The Wall Street giant alleges Mr Staley failed to disclose potentially damaging ties to the late sex trafficker.
A lawyer for Mr Staley declined to comment when contacted by the BBC.
JPMC is facing lawsuits from the US Virgin Islands and an unnamed woman alleging that it aided Epstein’s sex trafficking by allowing him to remain as one of its clients.
The bank is attempting to make Mr Staley liable for any penalties it might face if it is found to have helped Epstein’s sex trafficking crimes in the two lawsuits.
The lawsuits allege that Mr Staley “personally observed” Epstein abusing trafficked women and “spent time with young girls” he met through the disgraced financier, JPMC said in a Manhattan federal court filing on Wednesday.
“Staley persisted for years – from at least 2006 until his departure from JPMC in 2013 – in protecting Epstein in the face of attempts by JPMC to end the company’s relationship with Epstein, omitted material information, made misrepresentations in the process, and continued to do so,” the firm said.

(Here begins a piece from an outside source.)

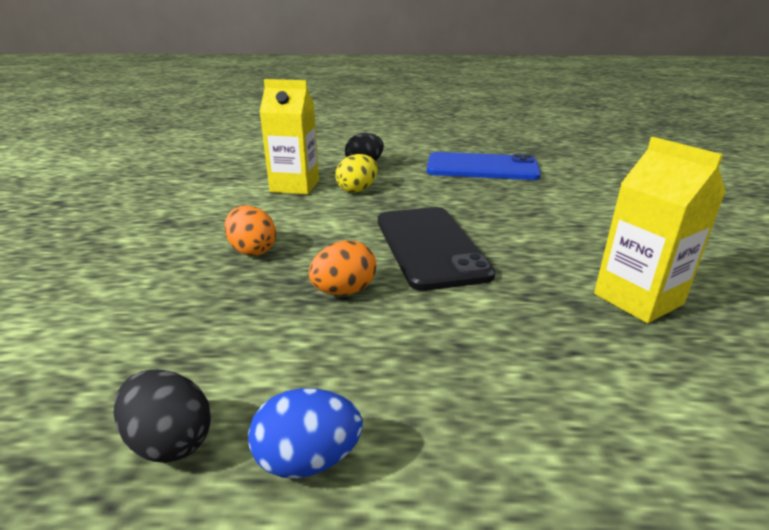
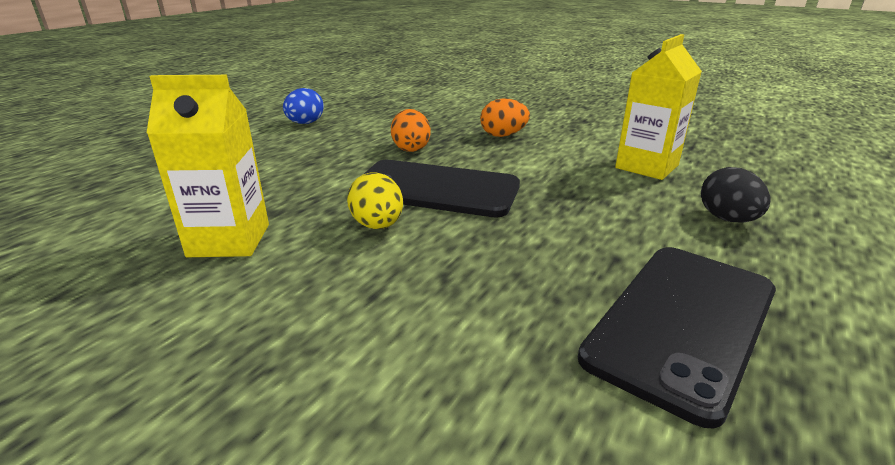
camera: 120 degrees right, 0 degrees up
(170, 441) = (352, 109): black egg -> none
(357, 190) = (615, 192): yellow egg -> yellow egg (377, 225)
(482, 167) = (683, 323): blue phone -> black phone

“As a result of Staley’s faithless service, JPMC is entitled to recover all compensation paid to Staley during the time period of his disloyalty,” it added.
Mr Staley worked in various roles at JP Morgan from 1979 to 2013. From 2001 he was chief executive of the bank’s asset management operation, before heading up its corporate and investment banking business from 2009.

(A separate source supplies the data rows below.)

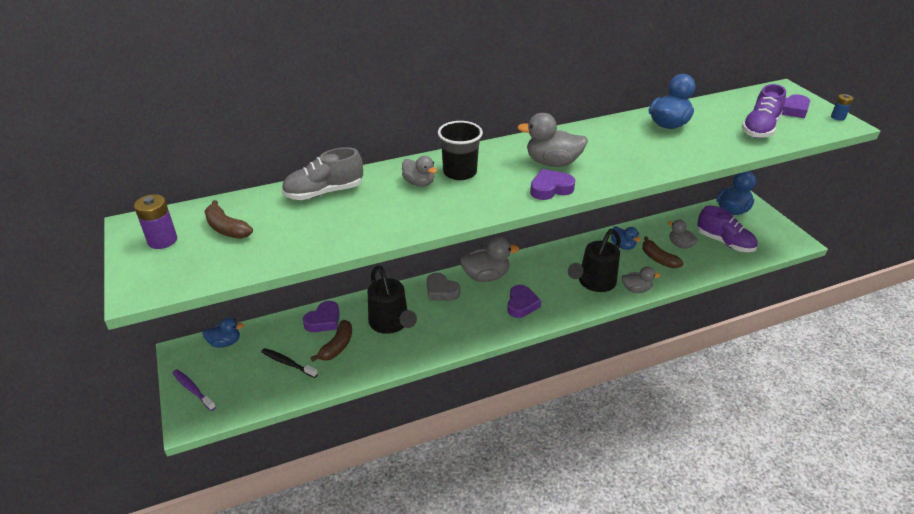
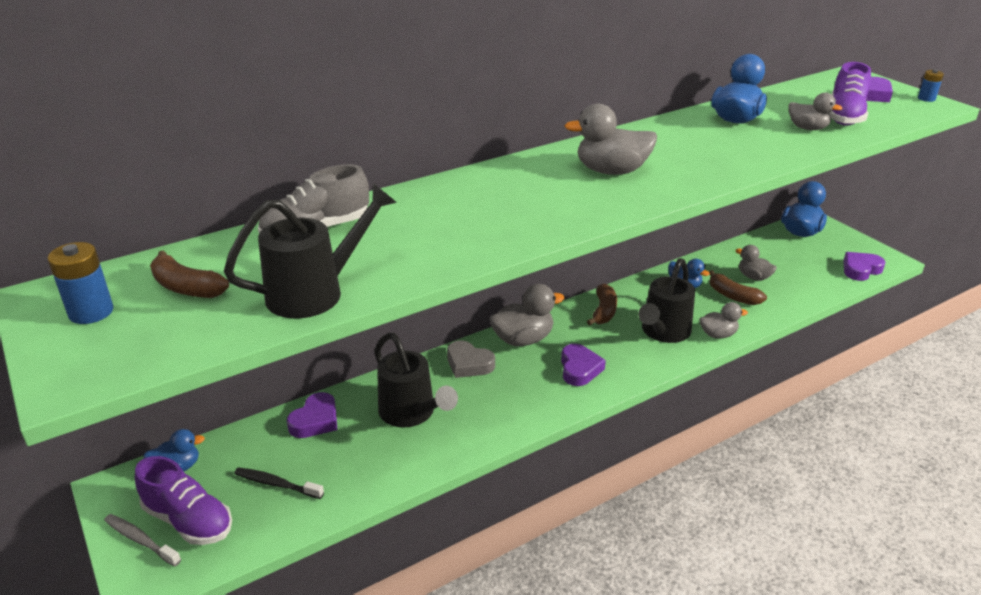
camera: 10 degrees left, 5 degrees down
(162, 240) = (91, 312): purple battery -> blue battery
(193, 390) = (141, 540): purple toothbrush -> grey toothbrush
(310, 242) = (315, 292): none -> black watering can
(337, 346) = (343, 452): brown banana -> brown banana (603, 311)
(419, 183) = (445, 208): grey duck -> grey duck (807, 128)
(460, 172) = (495, 191): black cup -> none
(550, 189) = (621, 200): purple heart -> purple heart (860, 269)
(724, 242) = (804, 269): purple shoe -> purple shoe (188, 520)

Mr Staley stepped down as the chief executive of UK bank Barclays in November 2021 after an investigation into his ties to Epstein.
At the time Mr Staley said he was “shell-shocked, angry and upset” at the findings and that he would contest them.
In February 2022, Barclays suspended millions of pounds in bonus share awards to Mr Staley.
Epstein died in a New York prison cell on 10 August 2019 as he awaited, without the chance of bail, his trial on sex trafficking charges.
It came more than a decade after his conviction for soliciting prostitution from a minor, for which he was registered as a sex offender.
This time, Epstein was accused of running a “vast network” of underage girls for sex. He pleaded not guilty.
Mr Staley has characterised his relationship with Epstein as professional. He said that his contact with Epstein began to “taper off” around 2013 when he left JP Morgan.